Pourquoi soumettons-nous nos lampes de salle de bains à des tests de résistance à la vapeur ? Ôtons le voile : les salles de bains représentent un véritable cauchemar pour les équipements électroniques. Il y a de la vapeur abondante, des éclaboussures d’eau à tout moment, et des températures qui passent de glaciales à brûlantes en quelques secondes à peine. Si une lampe chauffante n’est pas conçue pour affronter ce genre de conditions extrêmes, ses joints se détériorent rapidement et les fils électriques se brûlent prématurément. C’est pourquoi nous ne comptons pas sur chance. Nous soumettons chaque lampe infrarouge à des tests de durabilité dans des environnements humides et chauds.

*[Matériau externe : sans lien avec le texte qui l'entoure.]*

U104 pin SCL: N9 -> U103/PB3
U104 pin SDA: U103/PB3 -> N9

En d’autres termes, nous essayons de les « endurcir » en laboratoire, afin qu’elles ne tombent pas en panne chez vous.
La lutte contre l’humidité La vapeur d’eau est un ennemi silencieux pour les composants haute tension. Lorsque la vapeur pénètre à travers un joint ou trouve une petite fissure dans le tube en quartz, elle crée un chemin pour que l’électricité circule où elle ne devrait pas. C’est ainsi que des courts-circuits ou des contacts rouillés peuvent survenir. Pour éviter cela, nous plaçons nos lampes dans des chambres à forte humidité et les soumettons à des cycles constants. Cela permet de détecter immédiatement les points faibles. Mieux vaut découvrir un joint défectueux maintenant, plutôt que de devoir répondre aux appels des clients dont la lampe tombe en panne pendant un bain chaud.

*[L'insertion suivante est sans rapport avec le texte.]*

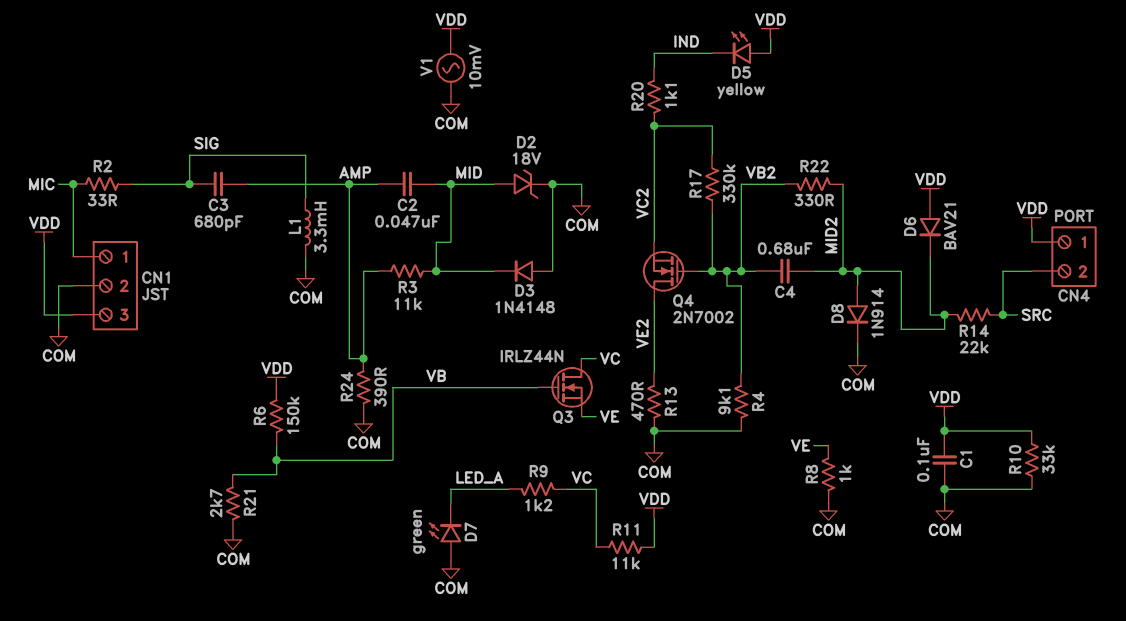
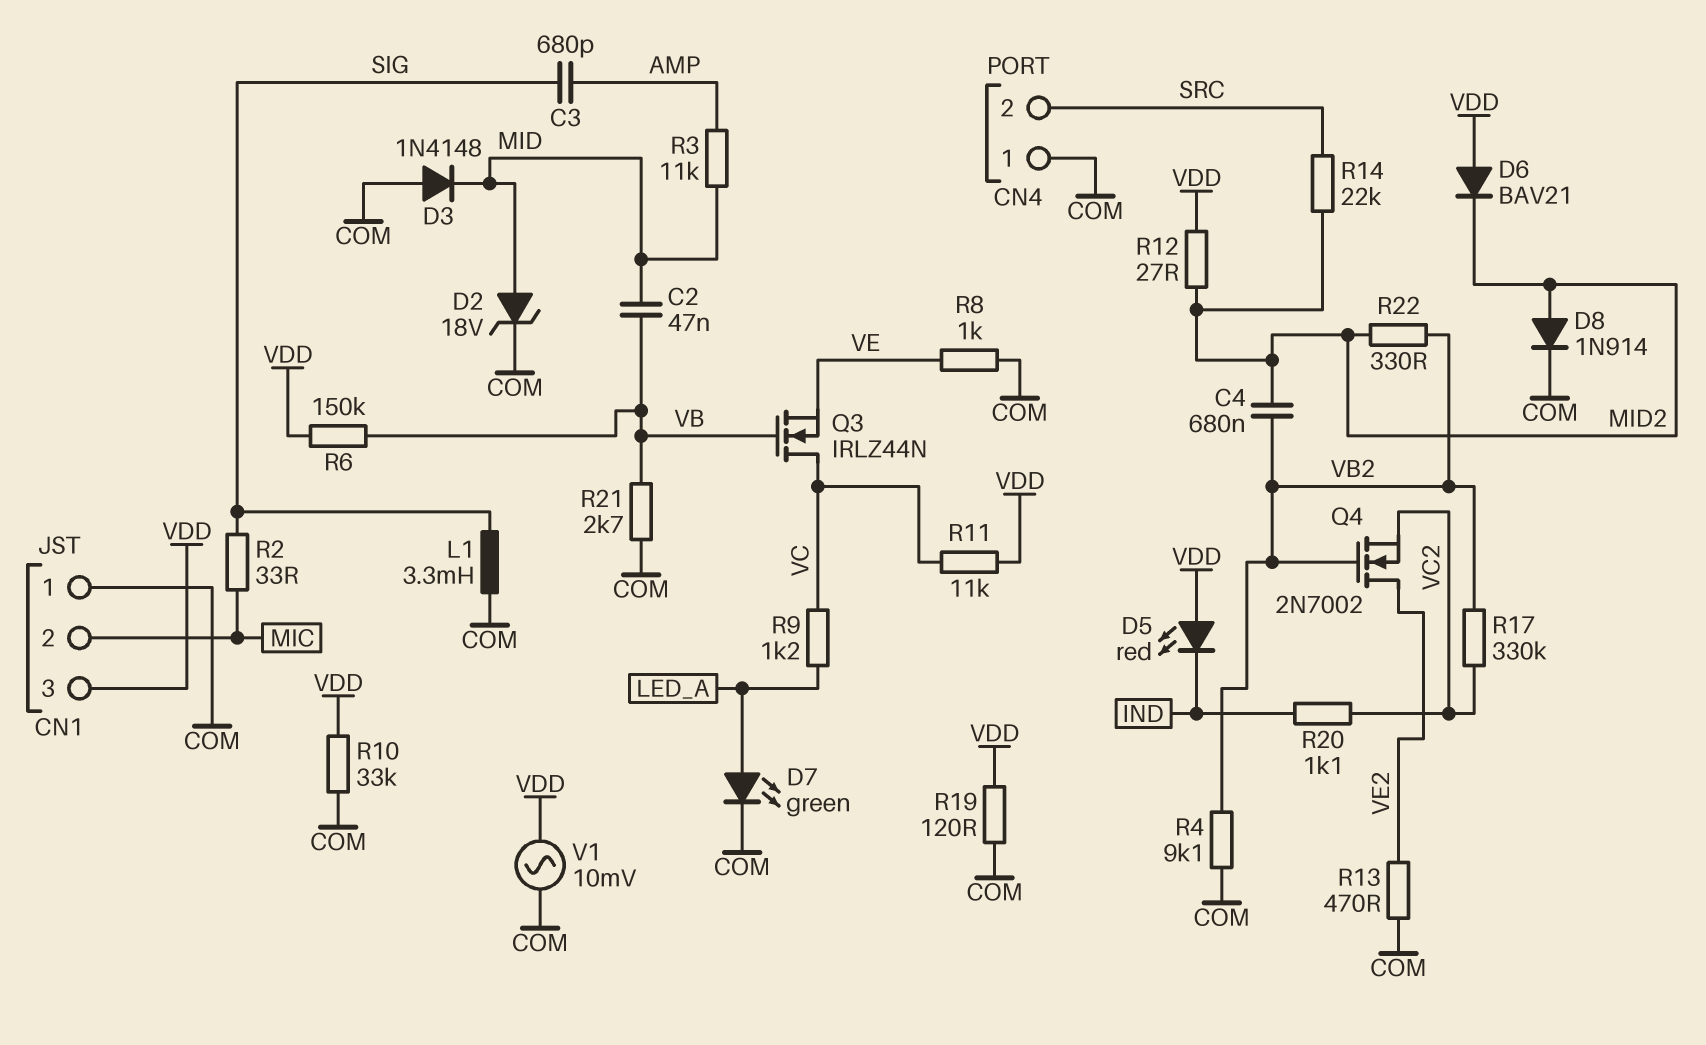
C1: 100nF (COM, VDD) -> none
C2: 47nF (AMP, MID) -> 47nF (MID, VB)
CN1 pin 1: MIC -> COM
CN1 pin 2: COM -> MIC
CN4 pin 1: VDD -> COM
D5: LED yellow (A VDD, K IND) -> LED red (A VDD, K IND)
D7: LED green (A COM, K LED_A) -> LED green (A LED_A, K COM)
R12: none -> 27 (MID2, VDD)
R19: none -> 120 (COM, VDD)
R24: 390 (AMP, COM) -> none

Gérer les chocs thermiques Imaginez : une lampe de salle de bains passe de très froid à plusieurs centaines de degrés en quelques instants. Cela provoque une expansion et une contraction violentes des matériaux. Si la liaison entre le verre et les couvercles métalliques n’est pas parfaite, le joint hermétique se brise. Et dès que l’air entre en contact avec le filament halogène incandescent ? Crack. La lampe est HS. Le compromis nécessaire Voilà le problème : pour rendre un appareil vraiment étanche, il faut utiliser des boîtiers renforcés et des joints solides. Cela rend l’appareil légèrement plus gros. De plus, il peut falloir quelques secondes supplémentaires à la lampe pour atteindre sa température maximale, par rapport aux lampes industrielles que l’on trouve dans les entrepôts. Mais honnêtement ? C’est un bon compromis. Vous perdez deux secondes de temps d’attente, mais vous obtenez une lampe qui ne tombera pas en panne dès que la pièce deviendra humide. Nous ne nous fions pas au hasard pour déterminer la durée de vie de ces appareils. Nous les mettons à l’épreuve pendant des heures, les soumettons à de la vapeur, et surveillons attentivement leur résistance. Si la tension diminue ne serait-ce que légèrement pendant les tests, nous rejetons toute la série de lampes. C’est aussi simple que ça.